Dans la période romaine, un monument particulier sera à l’origine de l’organisation des églises. Il s’agit de la basilique, lieu de réunion entre le chef, le basileus, et le peuple, le laos. C’est le premier monument où le sacré, représenté par le dirigeant, est en contact direct avec le profane, le peuple. La basilique est divisée en deux espaces : l’abside où réside le chef, et la nef où se trouve le peuple.  

Le christianisme va alors reprendre l’ecclesia des grecques et la basilique des romains pour exercer sa religion. Selon Jean-Paul Deremble, « le terme d’ecclesia va s’imposer progressivement pour désigner l’existence même des chrétiens qui professent le rassemblement comme l’expression la plus adaptée du message chrétien de l’incarnation ». Quant au monument, la basilique semble être la meilleure manière de représenter l’alliance entre Dieu et son peuple.  

Cependant, un élément manque à l’organisation du bâtiment : l’autel, « lieu de l’alliance des deux natures qui ne font qu’une dans la personne du Christ ». Placé au centre de l’église, il est le symbole de l’alliance entre Dieu et les hommes, alliance qui  

Plusieurs finalités en un même lieu 

Cette alliance entre le sacré et le profane se manifeste dans toute sa splendeur dans le sacrifice du Christ, vrai Dieu et vrai homme. L’exercice du culte est donc la première finalité d’une église.  

Cependant, ce monument peut être utilisé pour d’autres buts. Les vitraux sont une prédication par l’art ; les chapelles latérales étaient autrefois des lieux de réunion et de vénération des corporations. Dans son tableau intérieur d’église nocturne animé, datant du XVIIè siècle, le peintre Gerrit de Bucq décrit les différentes populations présentes dans les églises : des prêtres, des fidèles, mais aussi des visiteurs, des mendiants, des chiens… Selon Jean-Paul Deremble, « c’est récent que les usages de l’église se soient un peu réduits ».  

De par sa grande taille, l’église a pu être aussi un lieu de rassemblement : en 1962 par exemple, le concile Vatican II avait réuni les évêques du monde entier dans la basilique saint Pierre.
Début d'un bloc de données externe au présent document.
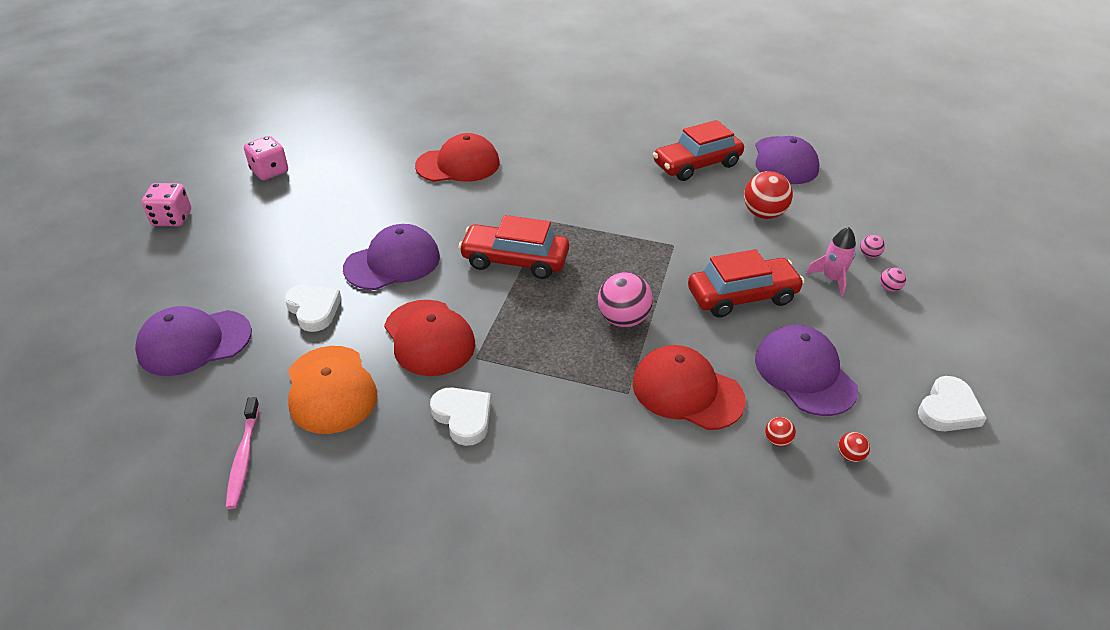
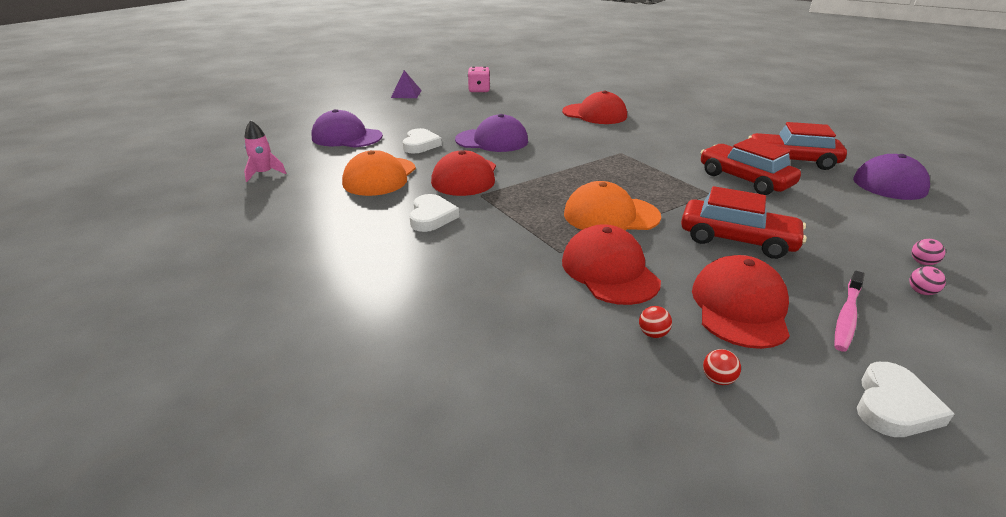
camera: 40 degrees right, 10 degrees down
(172, 218) = (406, 94): pink dice -> purple pyramid
(243, 458) = (299, 185): pink toothbrush -> pink toothbrush (847, 316)
(515, 260) = (571, 163): red car -> red car (744, 179)
(623, 319) = (611, 215): pink ball -> orange cap
(763, 214) = (825, 203): red ball -> none
(804, 373) = (740, 307): purple cap -> red cap
(831, 279) = (852, 262): pink rocket -> pink rocket (264, 173)
(948, 409) = (894, 406): white heart -> white heart turned 45 degrees counterclockwise

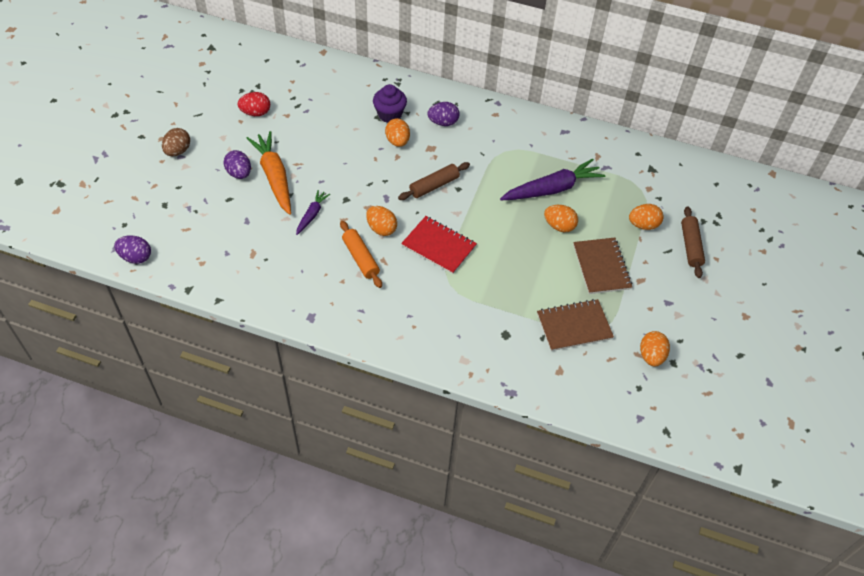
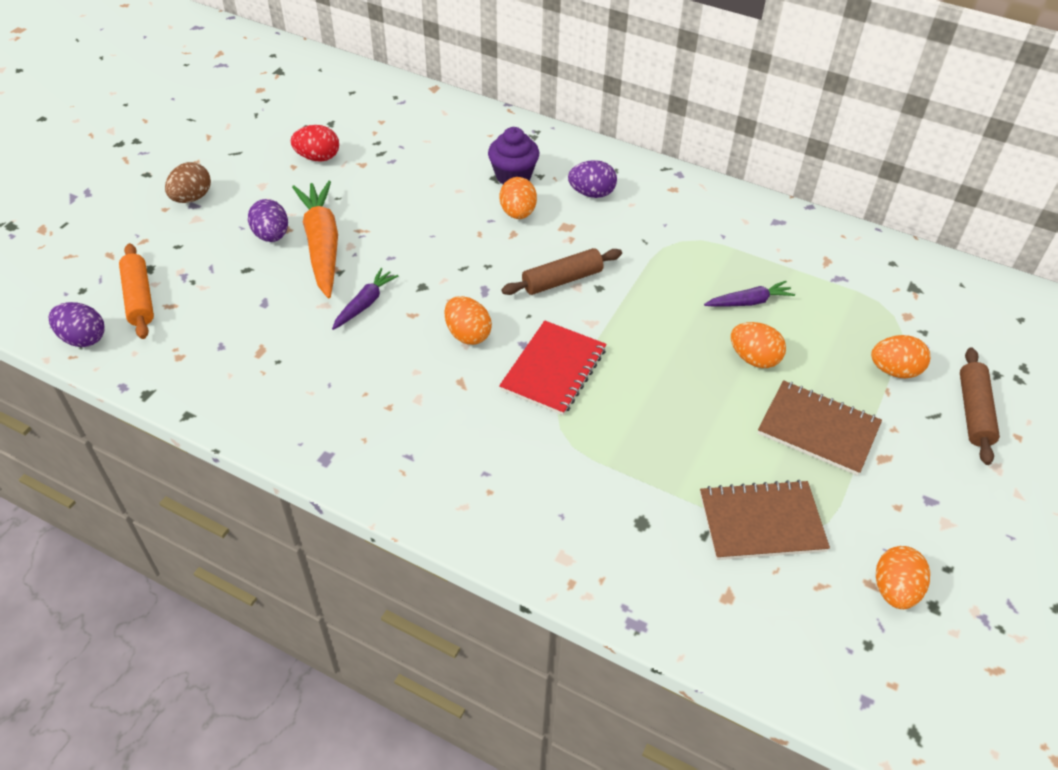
camera: 10 degrees right, 5 degrees down
(360, 258) = (425, 375): orange rolling pin -> orange rolling pin (139, 298)
(438, 246) = (553, 369): red notebook -> red notebook turned 75 degrees clockwise
(552, 189) = (749, 302): purple carrot -> purple carrot, size x0.52
(601, 267) = (818, 429): brown notebook -> brown notebook turned 60 degrees counterclockwise

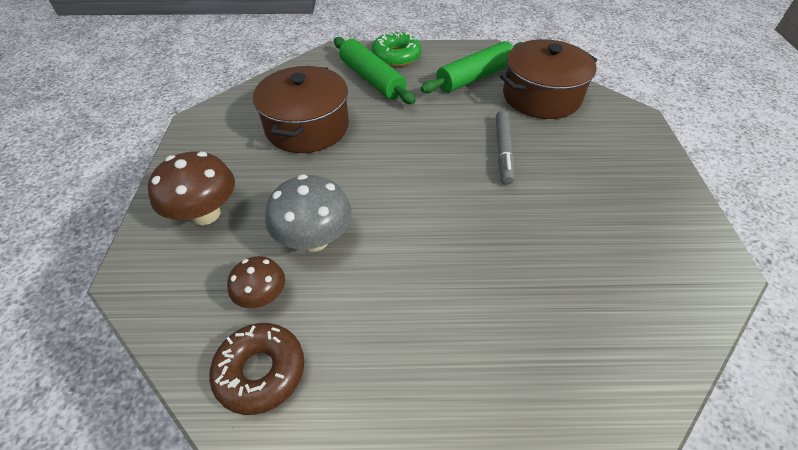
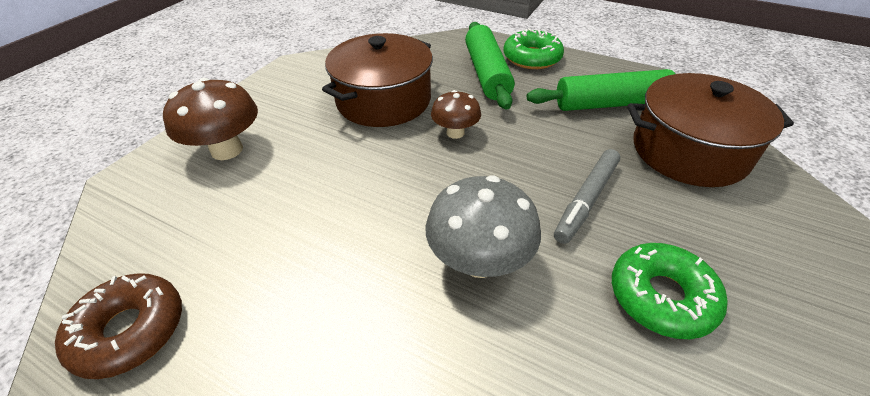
camera: 30 degrees right, 5 degrees down
(262, 297) = (200, 252): brown mushroom -> brown mushroom (455, 133)
(314, 239) = (296, 215): grey mushroom -> grey mushroom (479, 261)
(579, 193) = (661, 297): none -> green donut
L’église peut donc être un lieu de rassemblement, de visite, d’accueil des pauvres…  

Ce monument a été aménagé pour que ces différentes activités puissent être réalisées sans gêner l’exercice du culte. Les déambulatoires permettent ainsi aux visiteurs de traverser l’église sans passer au milieu du chœur, réservé au sacré, et au sacrifice. 

Jean-Paul Deremble précise que « notre société doit se servir de ce lieu, non pas comme un lieu banal de réunion, mais comme un lieu où s’effectue cette relation entre le transcendant et l’immanent ». La première finalité étant l’exercice du culte, toute activité à l’intérieur d’une église doit être faite pour élever l’homme vers le spirituel, qui le conduit à Dieu.